2. Leap seconds are counted instead of skipped. As of today, there are 16 leap seconds since 1980/01/06. Therefore, GPS time looks 16 seconds ahead of the wall clock time we are familiar with.

The leap second problem can be hard in some use cases. Since leap second is unpredictable, we need to look up the latest leap second information published by IERS. A correct way is to read GPS_UTC_offset value encoded in PSIP metadata carried in ATSC stream. However, not every system has access to the information. SCTE-35 allows implementation to ignore the leap second but it results in about 16 second error.

Splice Event Repetition and Cancellation

Both splice_insert and splice_schedule commands are issued with a unique identifier of each splice event. The identifier is 32 bit integer and usually incremented for each event.

You might wonder how to ensure the uniqueness of splice_event_id for long running 24/7 live event. It is 32 bits integer. Even if we have splice event for every second, we won’t running out of the number for $2^{32} / 60 / 60 / 24 / 365 = 136$ years. We are good.

One use case of splice_event_id is redundant repetition. As transport stream packets are often delivered over unreliable network, it is recommended to send splice_insert command multiple times with a same splice_event_id before the actual event. Another use case is a cancellation. You can cancel an event by specifying the splice_event_id and set splice_event_cancel_indicator to 1. You can also override an event by inserting a new one after cancellation. To prevent a race condition, it is required to finalize the splice_event 4 second before the actual event.

Segmentation

SCTE-35 was originally designed for ad insertion. However, it turned out to be also useful for more general segmentation signaling.
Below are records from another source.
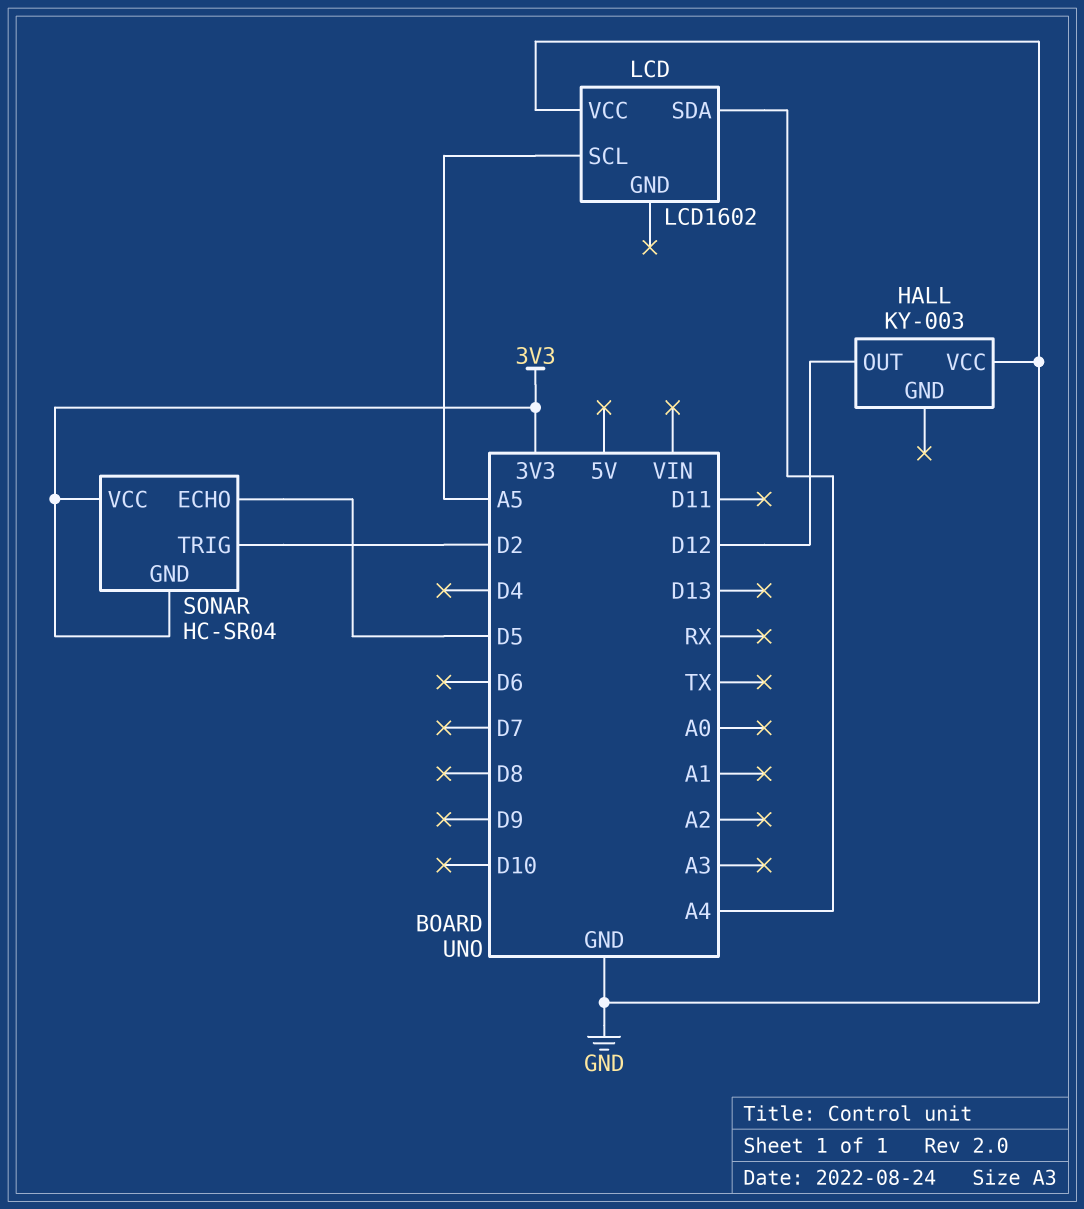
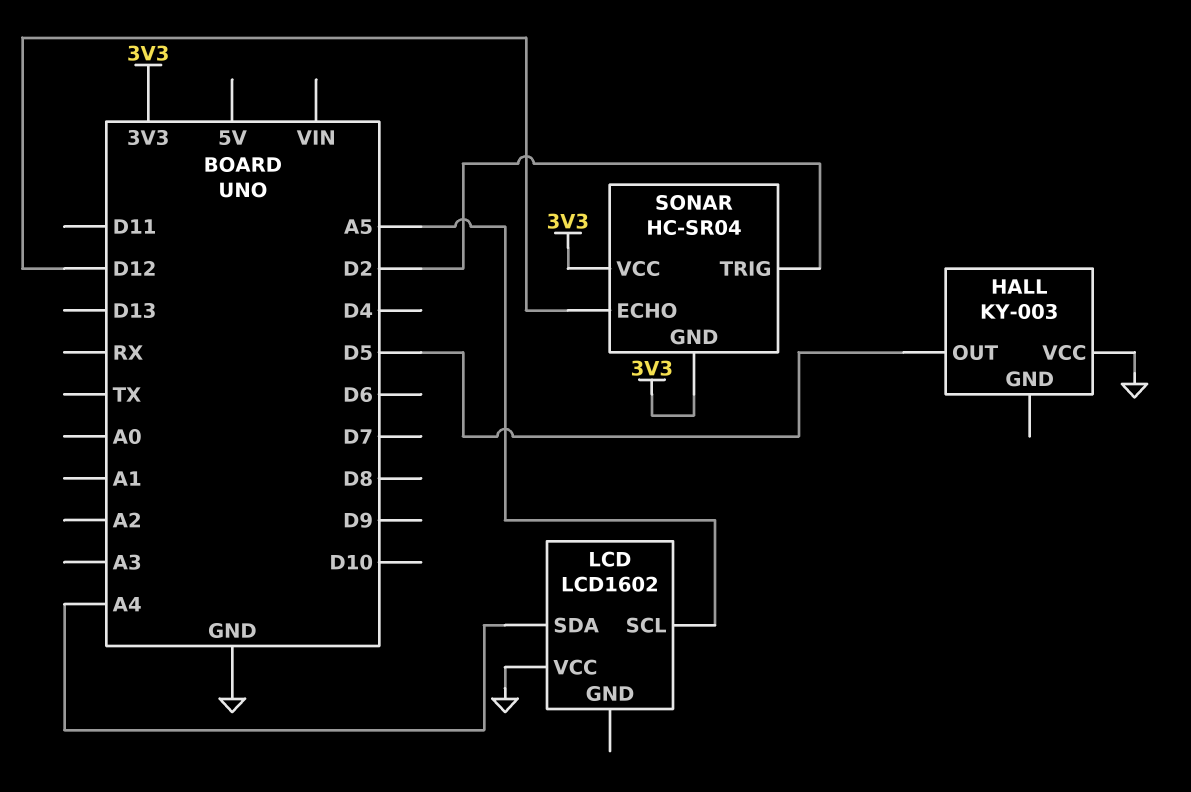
HALL pin OUT: D12 -> D5
SONAR pin ECHO: D5 -> D12

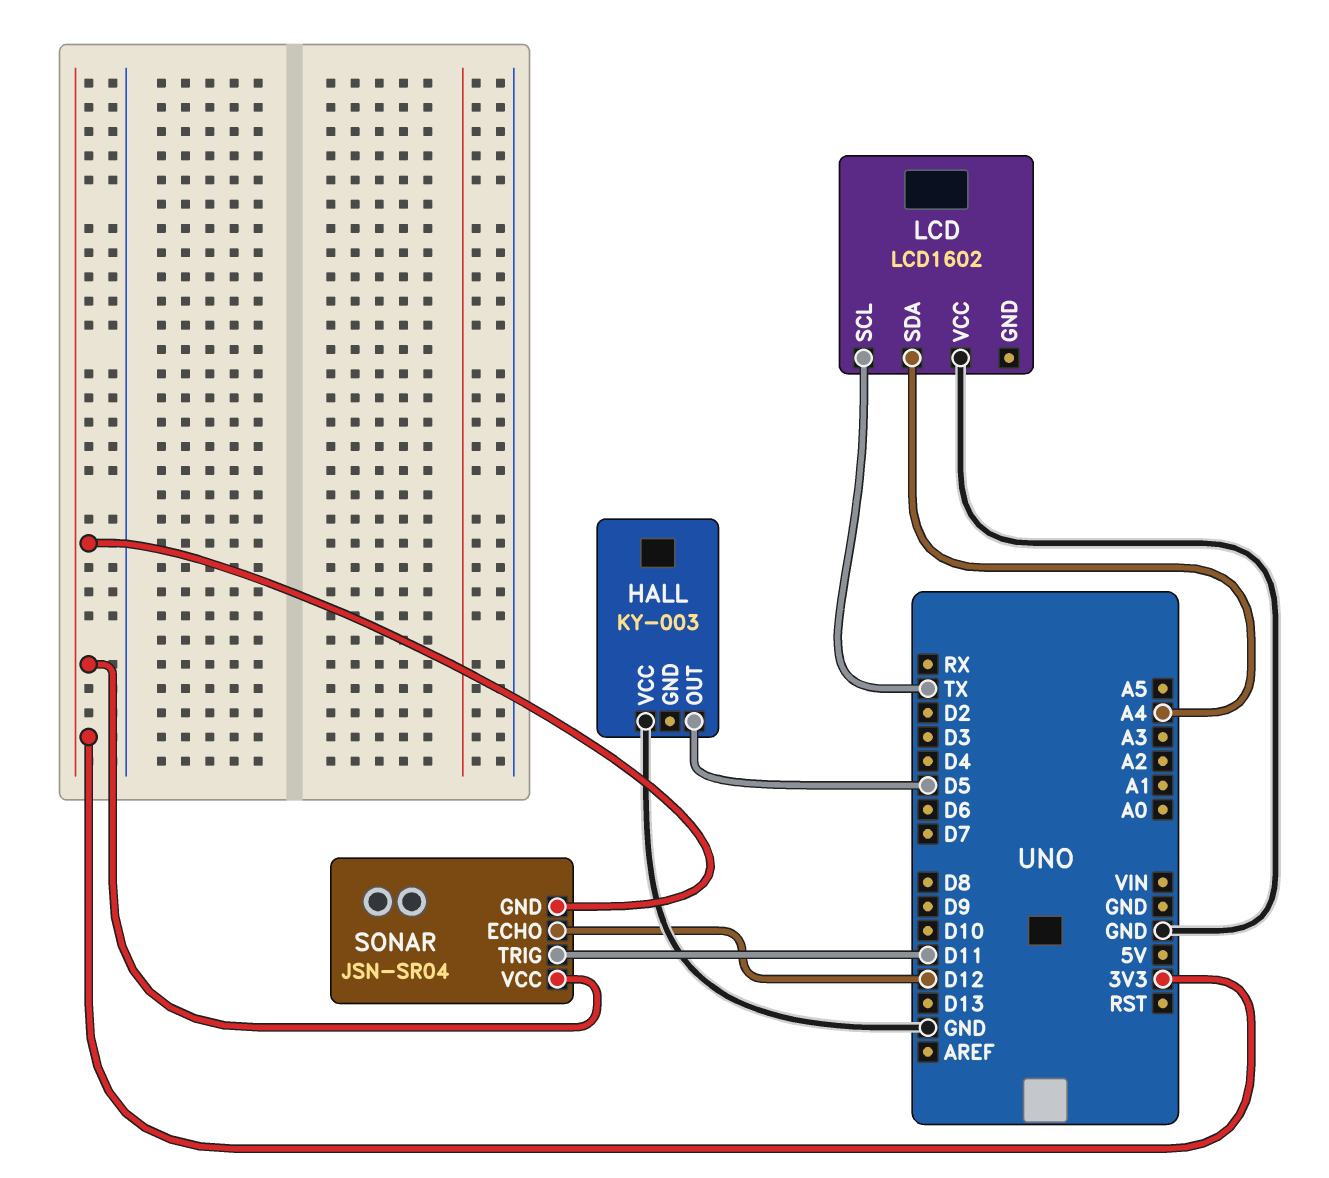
LCD pin SCL: A5 -> TX
SONAR: HC-SR04 -> JSN-SR04
SONAR pin TRIG: D2 -> D11

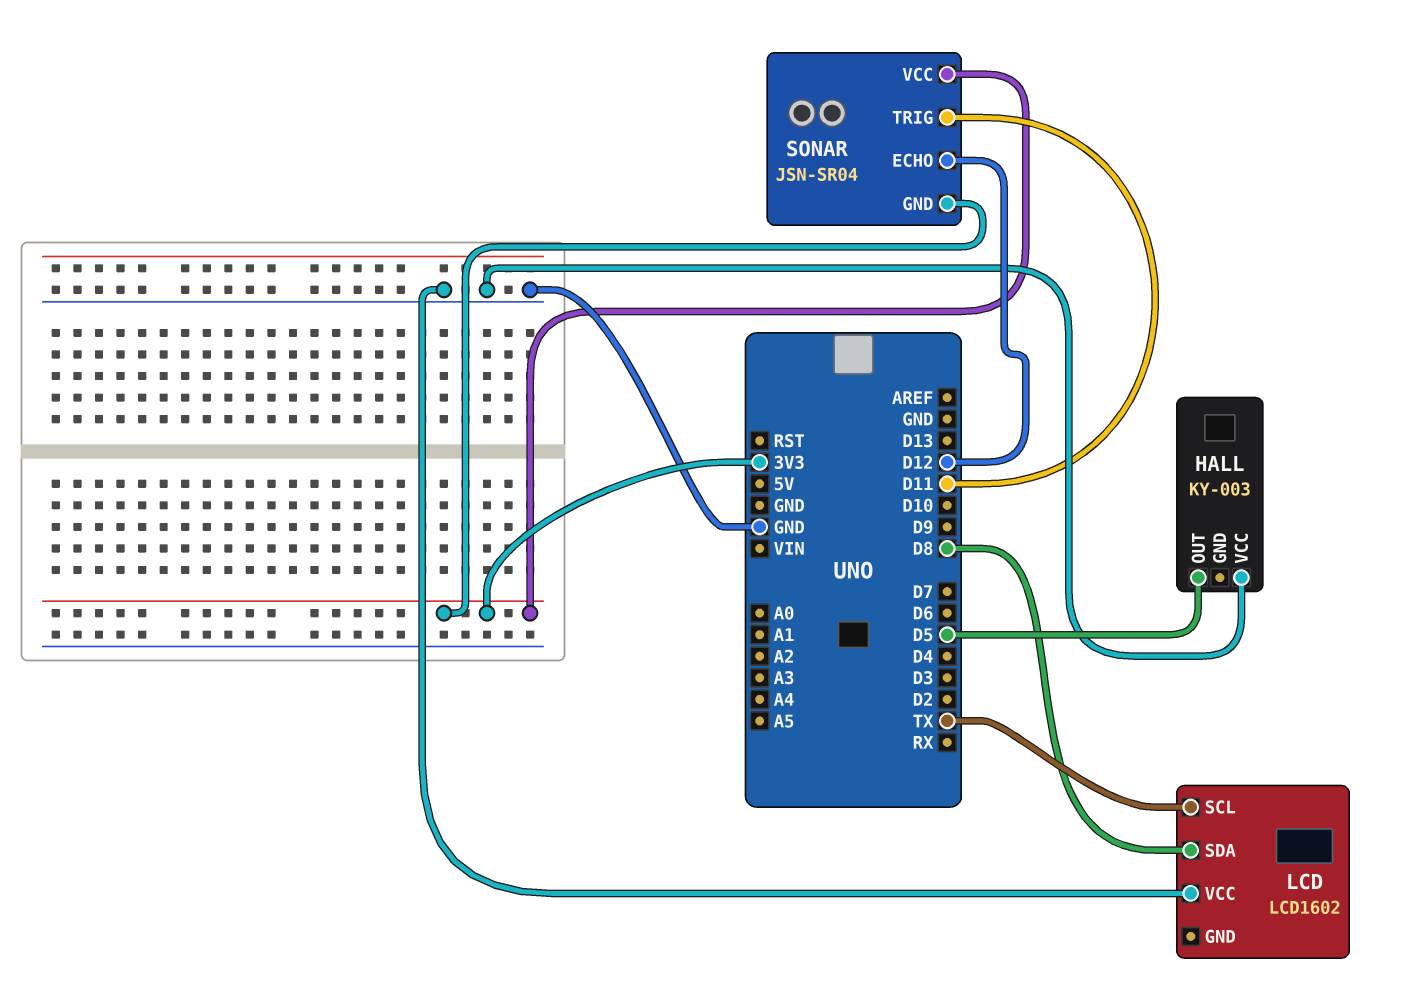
LCD pin SDA: A4 -> D8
Consider a movie program. The program may have one or more “chapters” as you see on DVD. Some parts of the program are reserved for provider ads such as announcement of TV drama to broadcast tonight. Within that time slot, some parts may be reserved for the local ads.

Depending on the distribution method (TV, Web, DVR recording, etc), the provider may want to make only the selected part of the program available for legal reasons.

Also, each segment may have associated identifier such as TMS ID, AD-ID, and ATSC content identifier. These identifiers are collectively called UPID (Unique Program Identifier) and would be useful for content management purpose.

Such hierarchical structure cannot be signaled by splice_insert syntax. Also, splice_insert is not sufficient to carry various metadata such as restrictions and UPID. The SCTE-35 segmentation descriptor addresses the problem.

Segmentation is signaled by a combination of time_signal command and segmentaiton_descriptor. The time_signal command simply signals a timestamp of the segmentation.

The complex matter is all taken care by segment descriptor.

The red part describes various restrictions based on the delivery method. For example, you can make the segment not available for Web delivery.

The blue part carries UPID which identifies the content of the segment. For example, you can identify a segment to be “Gone with the wind” by looking up UPID (ISAN number) encoded in the SCTE-35 message.

The structure of segmentation is similar to splice event except one important difference. In splice event, splice_event_id identifies each splice event, i.e. cue-out and cue-in have different splice_event_id. On the other hand, segmentation_event_identifier identifies one entire segment. This allows segments to be nested and make hierarchical structure.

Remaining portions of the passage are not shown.